The width and height must be positive integers. Since TREX doesn't have any default type system, the current implementation of TREX reaches out to XML Schema and uses its type system. That means we need to specify a namespace when we write the pattern for an image element.
<element name="img" xmlns:xsd="http://www.w3.org/2000/10/XMLSchema">
<attribute name="src">
<anyString/>
</attribute>
<optional>
<attribute name="align">
<choice>
<string>left</string>
<string>center</string>
<string>right</string>
</choice>
</attribute>
</optional>
<optional>
<attribute name="width">
<data type="xsd:positiveInteger"/>
</attribute>
</optional>
<optional>
<attribute name="height">
<data type="xsd:positiveInteger"/>
</attribute>
</optional>
</element>
Notice that <optional> can be used with
<attribute> to specify an optional attribute, just
as it is used with <element> to specify an optional
element. This uniform treatment of attributes and elements gives TREX
the power to express complex grammars with a compact vocabulary. (For
all the details, check out the a complete
TREX pattern that uses attributes and the XML News
Story that uses an image.) In the TREX file, the
xmlns:xsd specification has been placed in the outermost
<grammar> tag so that it's available throughout the
file.
Just as it was possible to create a reusable element
specification, it's possible to create a set of attributes that can be
reused by many tags. For example, both table body
(<tbody>) and table header
(<th>) elements have identical attributes for
determining their horizontal and vertical alignment. This makes those
attributes a perfect candidate for a definition,
<define name="alignment">
<optional>
<attribute name="align">
<choice>
<string>left</string>
<string>center</string>
<string>right</string>
</choice>
</attribute>
</optional>
</define>
which may be used in different elements:
<element name="tbody">
<ref name="alignment"/>
</element>
<element name="th">
<anyString/>
<ref name="alignment"/>
<optional>
<attribute name="rowspan">
<data type="xsd:positiveInteger">
</attribute>
</optional>
<optional>
<attribute name="colspan">
<data type="xsd:positiveInteger">
</attribute>
</optional>
</element>
Note that the <th> tag has attributes in
addition to those included via the reference to the definition.
Merging Grammars
As with DTDs, TREX lets you write a grammar in one file and include
it in another file.

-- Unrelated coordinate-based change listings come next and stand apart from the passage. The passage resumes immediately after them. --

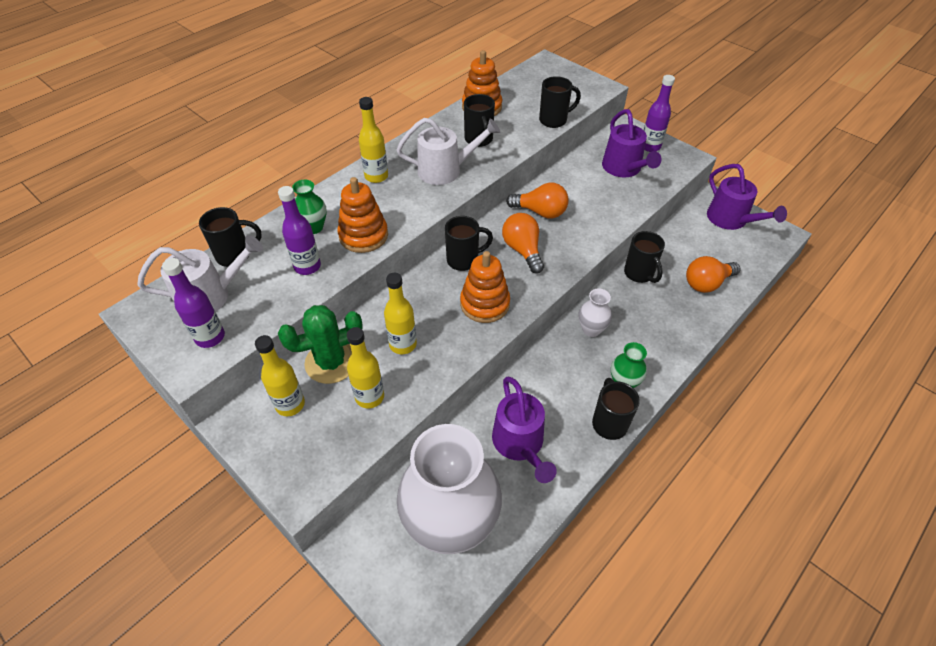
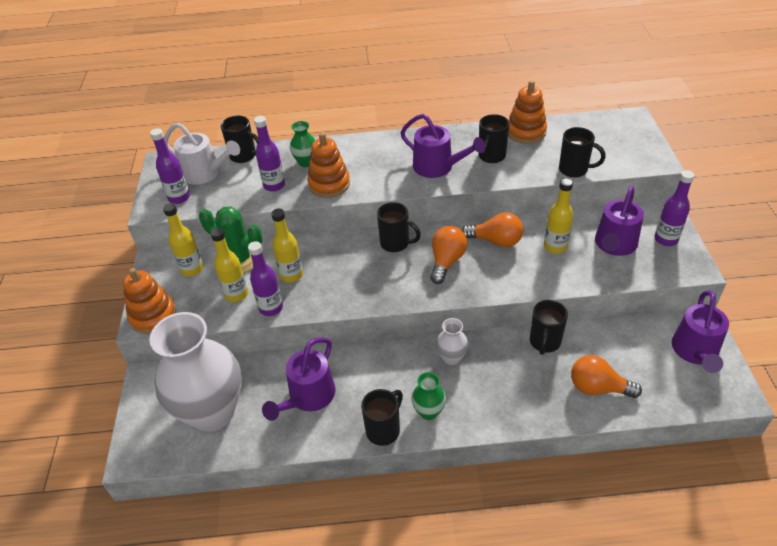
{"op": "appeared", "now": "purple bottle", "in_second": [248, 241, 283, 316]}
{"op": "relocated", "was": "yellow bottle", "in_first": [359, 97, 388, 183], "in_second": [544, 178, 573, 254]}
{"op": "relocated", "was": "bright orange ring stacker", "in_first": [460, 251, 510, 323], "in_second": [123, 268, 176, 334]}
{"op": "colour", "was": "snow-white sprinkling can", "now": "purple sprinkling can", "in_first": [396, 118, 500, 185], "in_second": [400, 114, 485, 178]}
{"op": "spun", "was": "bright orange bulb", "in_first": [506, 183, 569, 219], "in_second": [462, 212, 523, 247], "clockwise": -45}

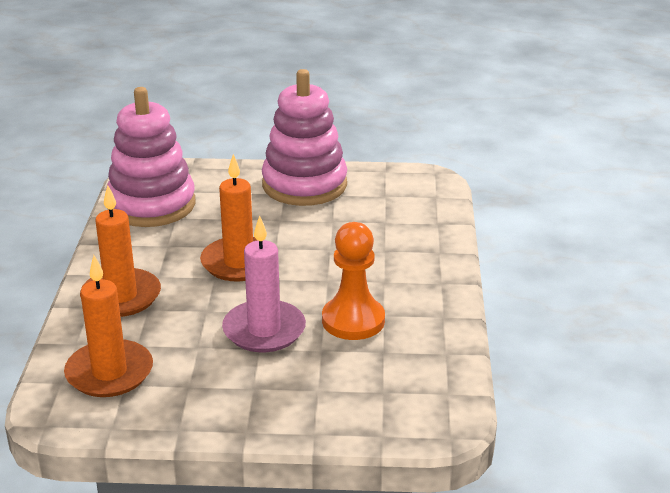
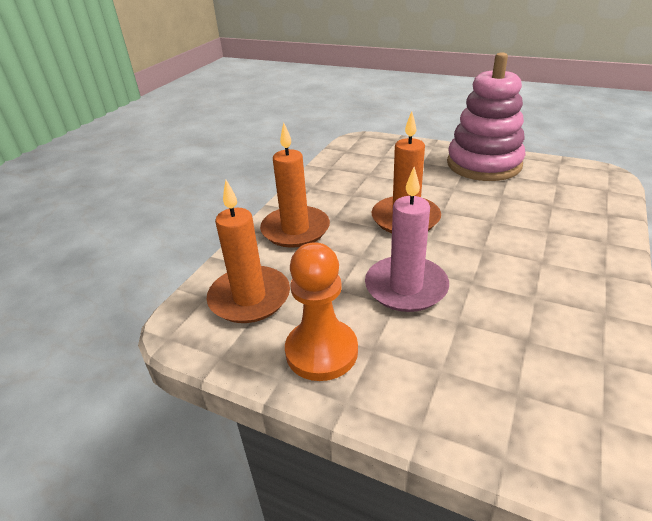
{"op": "missing", "was": "rose-pink ring stacker", "in_first": [106, 87, 196, 227]}
{"op": "relocated", "was": "bright orange game pawn", "in_first": [322, 222, 385, 340], "in_second": [285, 242, 358, 381]}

We could take the block_item
definition that we wrote earlier and put it in a file named
block_spec.trex:
<grammar>
<define name="block_item">
<zeroOrMore>
<choice>
<element name="p"><anyString /></element>
<ref name="unordered_list"/>
<ref name="location_element"/>
<ref name="image_element"/>
</choice>
</zeroOrMore>
</define>
</grammar>
Our main TREX file would use it like
<grammar>
<include href="block_spec.trex"/>
<start>
<!-- remainder of specification -->
Now let's get a bit more advanced. Let's say that we want to use
this block element specification for both XML News Story and XHTML
verification. The problem is that news stories have
<location> and <copyrite> block
elements and XHTML doesn't; XHTML has a
<blockquote> element, but news stories don't. So,
we'll modify our include file as follows.
<grammar>
<define name="block_item">
<zeroOrMore>
<choice>
<element name="p"><anyString /></element>
<ref name="unordered_list"/>
<ref name="image_element"/>
<ref name="custom_elements"/>
</choice>
</zeroOrMore>
</define>
<define name="custom_elements"/>
<notAllowed/>
</define>
</grammar>
The <notAllowed/> is a pattern placeholder that
can never match anything. This would be a problem if the include file
were to be used by itself, but our XMLNews-Story TREX pattern will
replace the no-op pattern with this pattern:
<define name="custom_elements" combine="replace">
<choice>
<element name="location">
<mixed>
<zeroOrMore>
<choice>
<element name="city"><anyString/></element>
<element name="state"><anyString/></element>
<element name="region"><anyString/></element>
</choice>
</zeroOrMore>
</mixed>
</element>
<element name="copyrite">
<anyString/>
</element>
</choice>
</define>
A TREX pattern to validate a subset of XHTML would replace it as follows.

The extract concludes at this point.